One thing we can do is rotate the words to fall on the Y axis with coord_flip().
Code
ggplot(covT_topWord, aes(x = word, y = count)) +
geom_col() +
coord_flip()
We can use geom_text() to add the words to the inside of the plot, next to the bars.
Code
ggplot(covT_topWord, aes(x = word, y = count)) +
geom_col() +
coord_flip() +
geom_text(aes(label = word),
position = position_dodge(1),
size = 2)
We can change the colors and sizes of the bars, labels, and background of the plot area.
Code
ggplot(covT_topWord, aes(x = word,
y = count)) +
geom_col(fill = "grey30") +
coord_flip() +
theme(text=element_text(size=8),
panel.background = element_rect(fill = c("black")),
panel.grid = element_line(color = c("black"))) +
geom_text(aes(label = word),
position = position_dodge(1),
size = 2,
color = c("white"))
We can add a title to the plot.
Code
ggplot(covT_topWord, aes(x = word,
y = count)) +
geom_col(fill = "grey30") +
coord_flip() +
theme(text=element_text(size=8),
panel.background = element_rect(fill = c("black")),
panel.grid = element_line(color = c("black"))) +
geom_text(aes(label = word),
position = position_dodge(1),
size = 2,
color = c("white")) +
ggtitle("Number of Tweets Containing Top Words from a Query of Tweets with the keyword COVID")
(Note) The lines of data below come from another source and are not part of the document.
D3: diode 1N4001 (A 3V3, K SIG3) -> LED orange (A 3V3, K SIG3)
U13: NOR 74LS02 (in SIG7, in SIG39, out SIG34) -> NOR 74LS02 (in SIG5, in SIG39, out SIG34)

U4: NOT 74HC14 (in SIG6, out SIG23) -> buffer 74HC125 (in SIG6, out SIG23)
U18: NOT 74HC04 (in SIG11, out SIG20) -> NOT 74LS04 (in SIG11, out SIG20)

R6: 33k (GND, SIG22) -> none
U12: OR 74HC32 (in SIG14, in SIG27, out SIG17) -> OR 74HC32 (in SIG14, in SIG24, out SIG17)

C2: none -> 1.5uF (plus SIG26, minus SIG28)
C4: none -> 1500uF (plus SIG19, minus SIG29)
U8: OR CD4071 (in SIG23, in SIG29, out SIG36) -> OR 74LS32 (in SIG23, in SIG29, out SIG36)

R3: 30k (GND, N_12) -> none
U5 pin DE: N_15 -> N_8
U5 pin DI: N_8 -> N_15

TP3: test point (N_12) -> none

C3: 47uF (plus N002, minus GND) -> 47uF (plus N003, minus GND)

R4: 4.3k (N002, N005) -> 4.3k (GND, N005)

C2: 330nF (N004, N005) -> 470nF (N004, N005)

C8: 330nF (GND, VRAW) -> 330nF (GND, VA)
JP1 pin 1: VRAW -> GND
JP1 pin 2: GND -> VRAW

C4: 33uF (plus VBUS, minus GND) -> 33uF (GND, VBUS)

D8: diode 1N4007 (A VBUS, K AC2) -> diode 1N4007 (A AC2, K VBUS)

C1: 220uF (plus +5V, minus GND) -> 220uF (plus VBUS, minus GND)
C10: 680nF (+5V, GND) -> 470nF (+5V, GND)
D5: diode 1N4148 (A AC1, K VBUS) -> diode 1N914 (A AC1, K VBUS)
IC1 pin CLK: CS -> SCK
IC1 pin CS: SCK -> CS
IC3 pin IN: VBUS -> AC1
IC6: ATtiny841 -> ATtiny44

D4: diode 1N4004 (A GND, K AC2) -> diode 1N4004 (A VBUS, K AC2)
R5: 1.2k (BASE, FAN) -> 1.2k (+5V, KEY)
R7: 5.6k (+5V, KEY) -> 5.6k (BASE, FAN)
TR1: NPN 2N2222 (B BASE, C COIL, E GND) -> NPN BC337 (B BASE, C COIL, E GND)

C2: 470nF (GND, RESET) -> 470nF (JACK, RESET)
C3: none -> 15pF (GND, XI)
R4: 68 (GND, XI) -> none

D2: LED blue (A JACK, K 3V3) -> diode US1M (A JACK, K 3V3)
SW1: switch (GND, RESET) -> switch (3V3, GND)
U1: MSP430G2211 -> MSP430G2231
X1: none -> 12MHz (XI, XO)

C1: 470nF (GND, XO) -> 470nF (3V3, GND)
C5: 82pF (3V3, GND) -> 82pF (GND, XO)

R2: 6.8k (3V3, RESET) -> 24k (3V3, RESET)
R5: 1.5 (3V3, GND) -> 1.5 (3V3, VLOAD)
And we can change the font family, which may be necessary if you are making a plot for something like a publication.
Code
ggplot(covT_topWord, aes(x = word,
y = count)) +
geom_col(fill = "grey30") +
coord_flip() +
theme(text=element_text(size=8,
family = "serif"),
panel.background = element_rect(fill = c("black")),
panel.grid = element_line(color = c("black"))) +
geom_text(aes(label = word, family = "serif"),
position = position_dodge(1),
size = 2,
color = c("white")) +
ggtitle("Number of Tweets Containing Top Words from a Query of Tweets with the keyword COVID")
Remember to save your workspace before you exit so you can access your objects again at a later date!